S : En plus, à un moment la direction a imposé des Gilets jaunes de sécurité sur le site. Donc nous on sortait en manif avec les GJ du boulot, avec GEODIS derrière ! C’était aussi pour provoquer la CGT, pour qu’il y ait une prise de conscience : « Je suis rouge, mais je suis jaune ». Quand on a vu que c’était un mouvement pour la classe populaire, la classe moyenne, tous ceux qu’on dépouille de partout, on a vraiment essayé de faire basculer le truc. On voulait pousser tout le monde à la grève et on était parmi les premiers à le faire, avec quelques bases. Il ne fallait pas louper le train, pour faire rentrer cette colère dans les entreprises, pour faire plier le gouvernement et les patrons. Ça a marché un petit peu, mais pas beaucoup. En s’organisant dès le début, on aurait pu obtenir beaucoup plus, ça aurait pu être comme 36 ou 68. Mais ce n’est pas grave, ça viendra, moi j’en suis sûr. Ce mouvement il dure depuis plus de 6 mois, ça va marquer toute une génération, il y a un truc qui a changé.

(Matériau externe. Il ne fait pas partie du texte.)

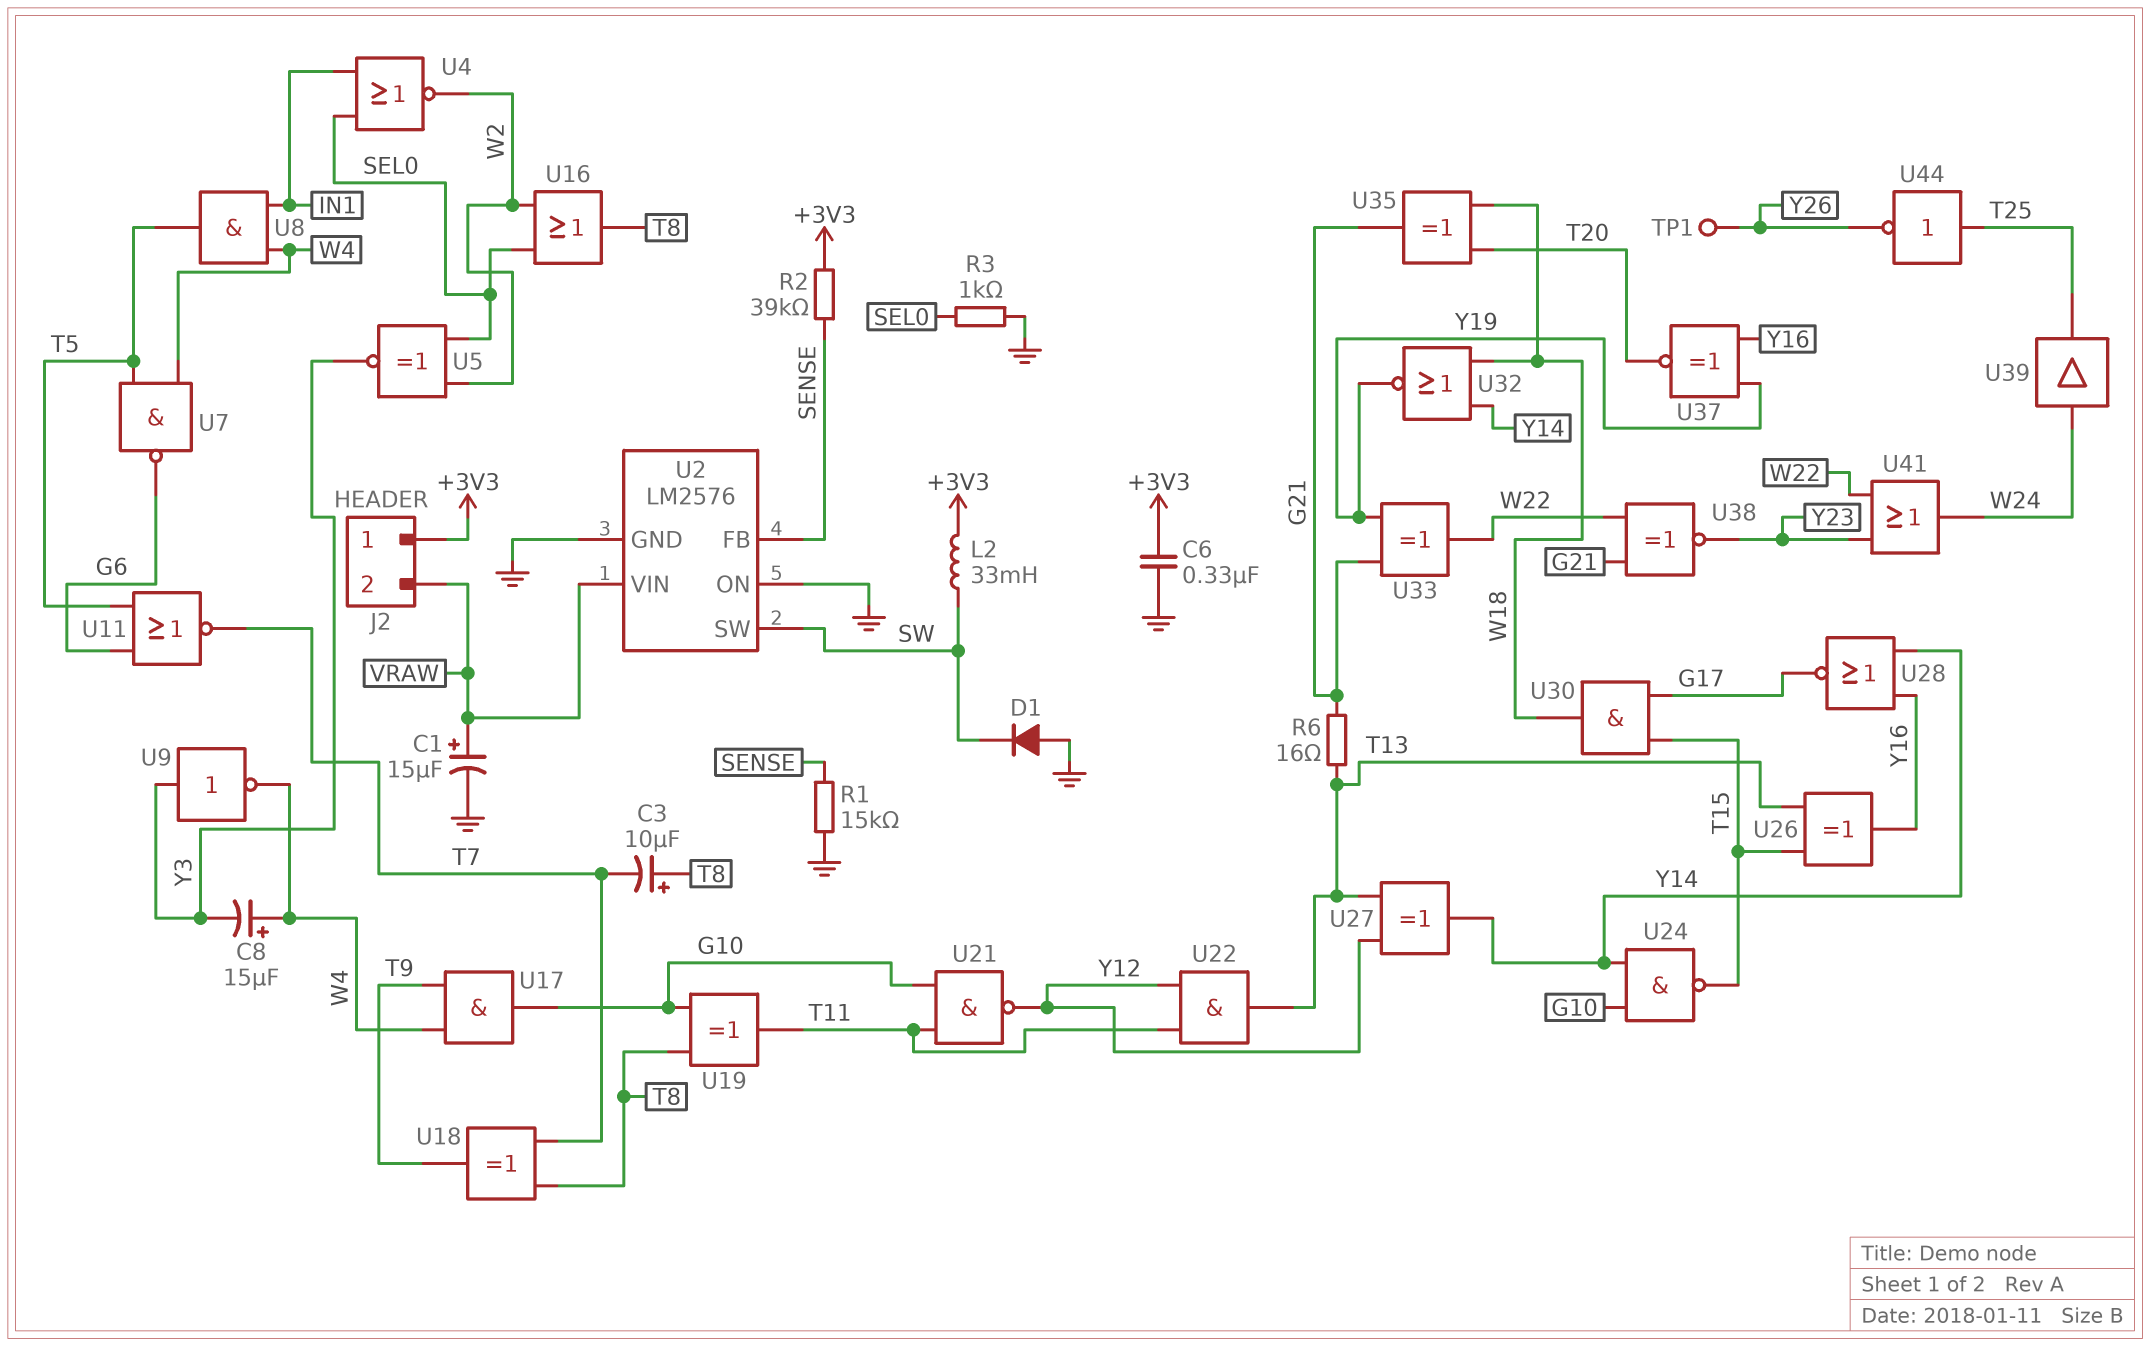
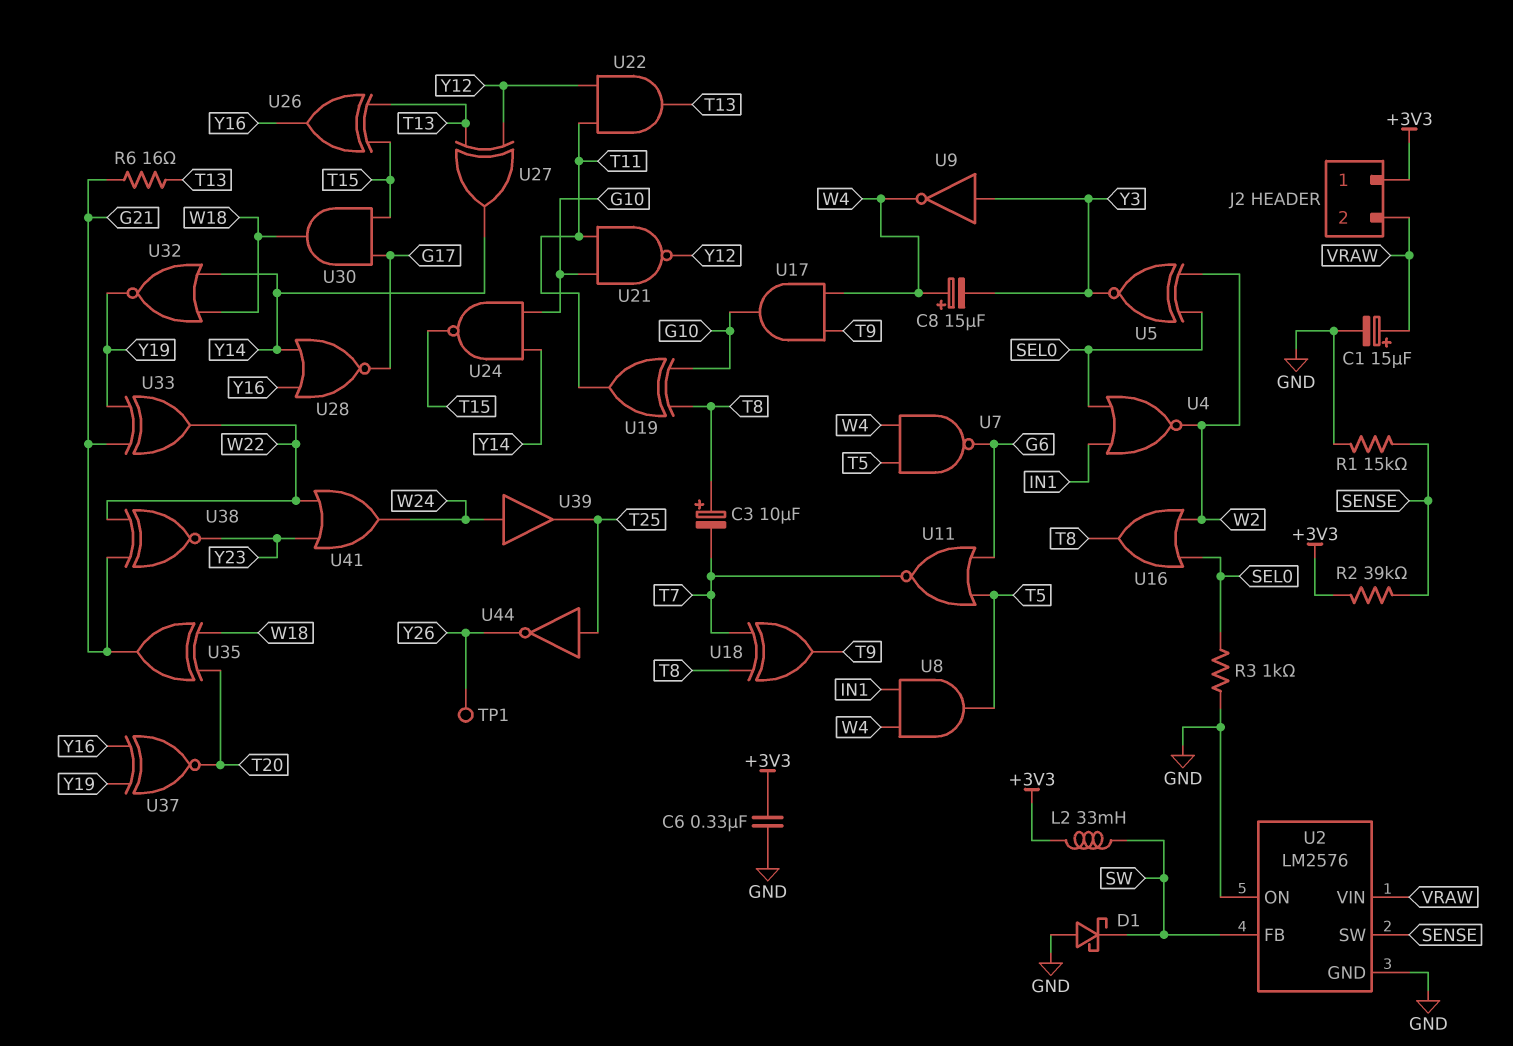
D1: diode (A GND, K SW) -> schottky (A GND, K SW)
U2 pin FB: SENSE -> SW
U2 pin SW: SW -> SENSE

PEM : Il y a aussi eu des phases de répression, toujours intenses, à la fois dans le mouvement et dans votre entrepôt. Comment voyez-vous les choses pour la suite, face aux réponses violentes de l’État et du patronat ?

K : Ça fait deux ans qu’il y a beaucoup de répression dans la boîte. C’est comme pour les GJ, ils essayent d’installer la peur, avec les mises à pied, les convocations. Mais les GJ, on ne se rend pas compte à quel point c’est réprimé. Nous, on a vu une assemblée de blessés, avec des mecs qui ont perdu un bras, un œil. C’est une vraie catastrophe. Il y en a un qui ne pouvait même pas en parler. Ça me donne encore plus la haine tout ça.

S : J’ai vu des blessés, des matraqués. Et j’ai été blessé trois fois, par des flash-balls notamment. C’était la guerre. Tu pars sur Paris pour manifester et ils te font la guerre. C’était vraiment pour nous faire mal, pour nous marquer. Mais nous, on a la peau dure ! Plus ils cognent et plus on est déterminé !

Pour moi, y aura un deuxième épisode. Je ne sais pas quand, mais c’est sûr. Et ce sera peut-être dans les entreprises, sur l’économie. Les prolétaires, ils ont un pouvoir qu’ils ne peuvent même pas imaginer. Avec tout ce système de merde, le crédit, le machin… ils sont acculés. Mais un jour, ils vont prendre le risque. Un mois, c’est quoi un mois ?! Tous les prolétaires, pendant un mois ! Le gouvernement il plie, le patronat il plie. Ça viendra. Tu crois qu’on va subir comme ça tout le temps ?! Tu ne peux pas travailler comme un chien avec 1 200 euros !

Notes

[1Les premières lettres des prénoms ont été modifiées.

[2Qui consiste à tendre du film plastique de grande taille sur le mobilier urbain qui sert alors de support pour des revendications écrites à la bombe.